Once upon a time, 18th century Paris to be exact, there was a Queen who was being tormented by an evil King. Her fairy godmother disguised herself as a mouse and hid under his pillow to whisper taunts in the royal ear and disturb the royal slumber. When this failed to alter the King’s behavior, the fairy mouseling knocked out all his teeth as punishment.

Seeing this, the other mice in the castle approached the fairy and asked if they could have the teeth, to replace the ones they were constantly wearing down. They quickly worked out an arrangement whereby the mice could collect the discarded teeth of children, as long as they left proper payment. The fairy supplies them with sleeping powder and protection from cats, as well as tracking quotas, overtime and medical insurance.

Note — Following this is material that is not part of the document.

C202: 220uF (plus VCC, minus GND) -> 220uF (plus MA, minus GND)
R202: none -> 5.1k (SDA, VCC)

In English speaking nations we were unaware of the details and assume the Tooth Fairy does all the work herself, but in France, Spain and Latin America, the children know to leave their teeth for La Bonne Petite Souris and El Ratoncito. In India they toss the teeth onto the roof for the mice to collect, due to the mistaken belief that Ganesh is the Tooth Fairy. No one wants a divine elephant man rummaging under their pillow.

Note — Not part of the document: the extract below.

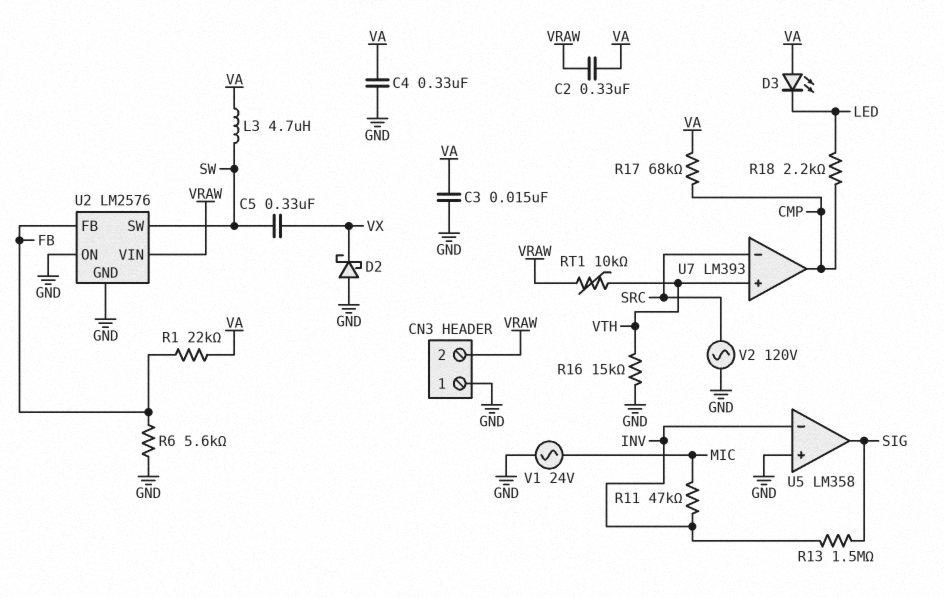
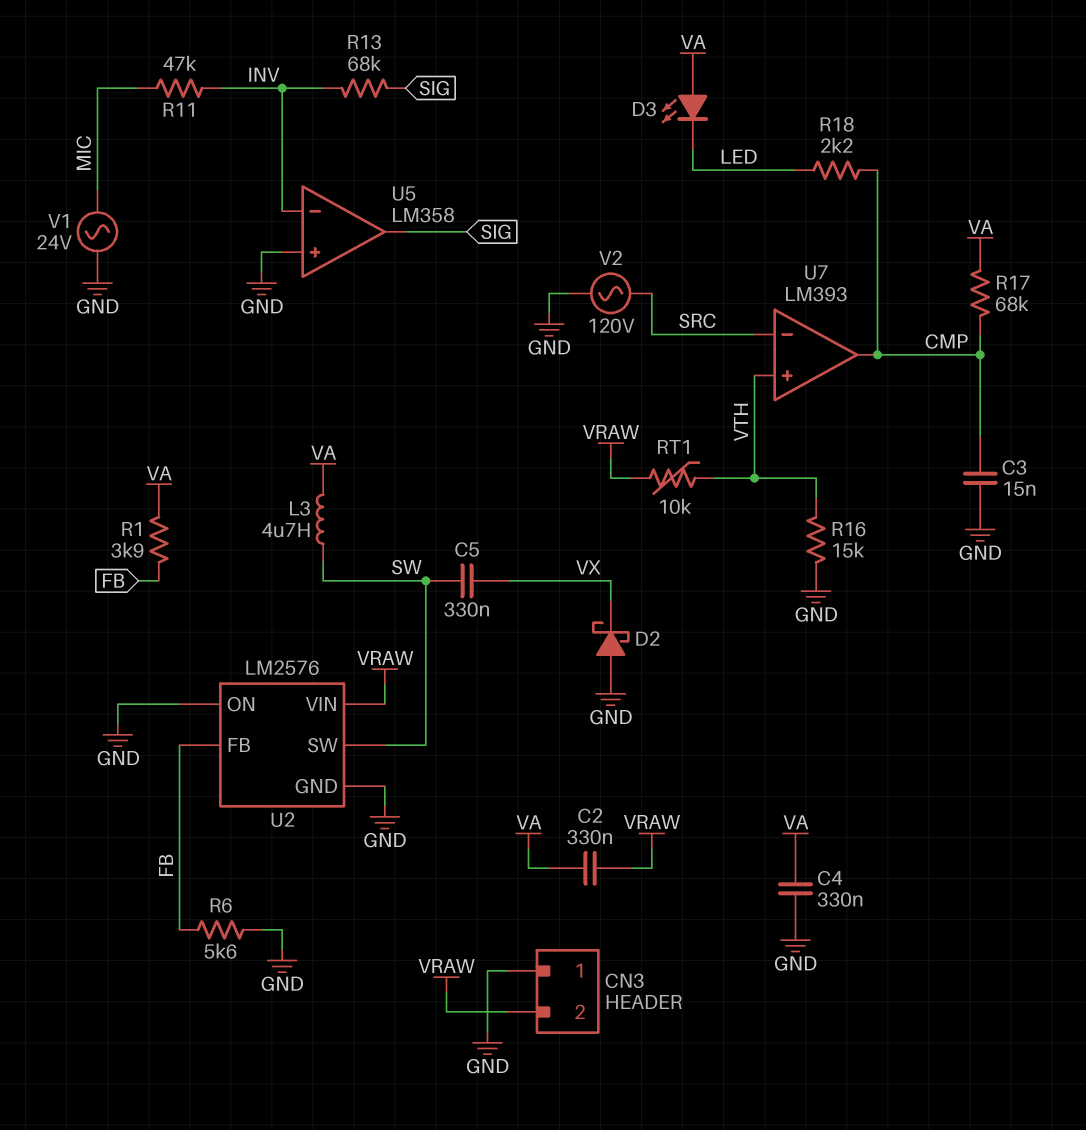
C3: 15nF (GND, VA) -> 15nF (CMP, GND)
R1: 22k (FB, VA) -> 3.9k (FB, VA)
R13: 1.5M (INV, SIG) -> 68k (INV, SIG)

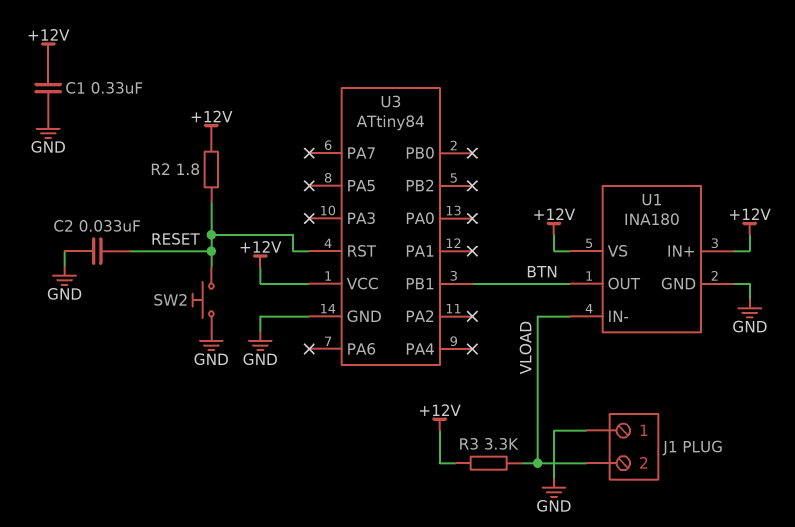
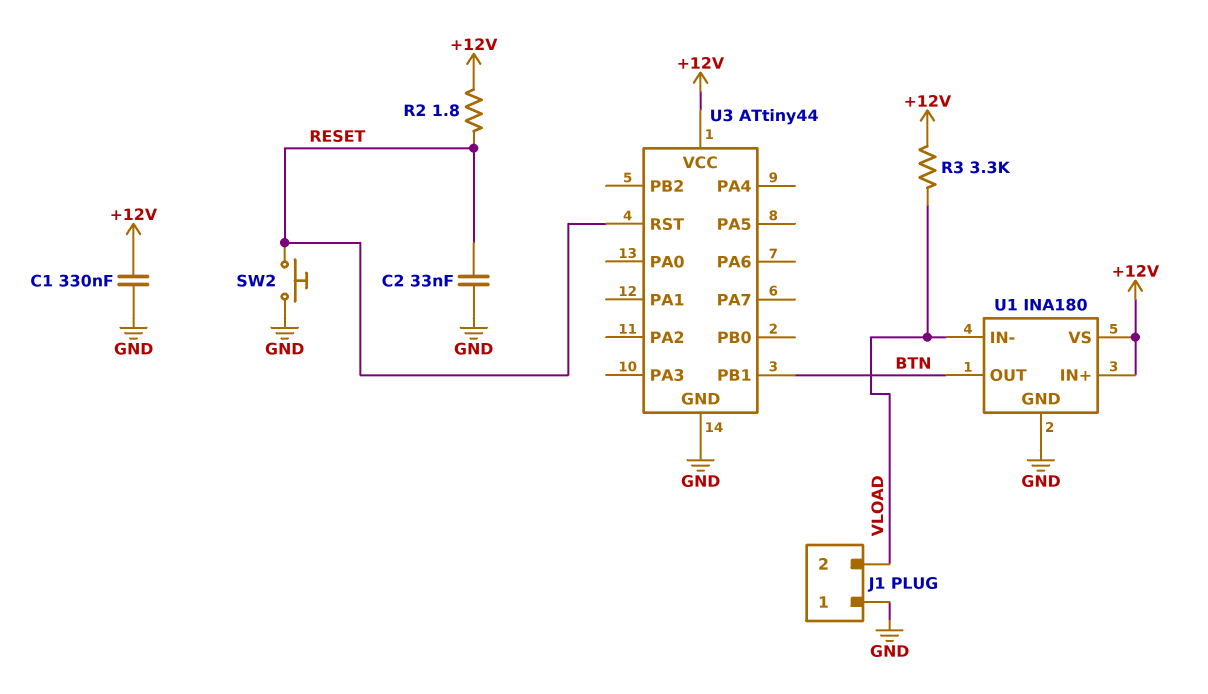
U3: ATtiny84 -> ATtiny44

And we’ll all live happily ever after, except for the King, who was toothless and terrified of falling asleep, which caused him to slowly go insane. Oh, and Ganesh, who keeps slipping off the roof.

In real life, I juggle photons.

1. Worked thirteen hours today and after a three hour break I go back and do it again. If you are on RoadRunner in North Carolina and your connection slows down tonight, it might be my fault.

2. If anyone in the area sees a copy of January’s Blotter mag, please grab me a copy. February too, if it shows up soon. I never seem to run across them, so I don’t know which Sinister Bedfellows they are printing.

3. Please tell me if you get this joke.

Something different follows shortly.

From the files of Maintenance Man: unZed the suicidal zombie

Not ready to script this yet:

Temp Girl asks Maintenance Man about the animosity between d20 (the sorcerer who handles occult cleanup) and Bodybag (the demon who handles organic cleanup). This leads to a flashback...

Arachnia had just broken up with her boyfriend. “That’s it Zed, this is the end.” Zed, being distraught and melodramatic, threw himself off a bridge into the path of a truck. Unfortunately, he was resurrected by Doc Saturday, zombie master. Even more unfortunately, he wasn’t actually dead when Doc Sat resurrected him. The zombie magic, applied to a still living (though much the worse for wear) body resulted in an immortal suicidal Zed, whose body degenerates and regenerates at the same time. He is also able to control his craving for brains, much as you can control your craving for coffee or cookies. He can do it, it just hurts.

The first time Maintenance Man encounters Zed (or unZed, as he is now known) he was comatose, having perished during a battle with Doc Saturday. Not realizing that unZed would recover, MM called in Bodybag and d20, to dispose of the body. This resulted in a huge battle over whether a dead-again zombie should be considered occult or organic waste (we will not consider what these two recycling experts do, exactly). During their argument, unZed woke up and lurched away.

He still appears from time to time, stalking Arachnia and killing himself, seeking the sweet release of eternal death (though Bodybag points out that it’s not as relaxing as you might think.


Someday, I will get these all written out, illustrated and published, but first I have to complete Cthulhuvida (which I have decided to do as woodcuts, possibly a webcomic first!) and Bearcats of Mandhu (I’m waiting for the King of Nepal to finish the next chapter of history.).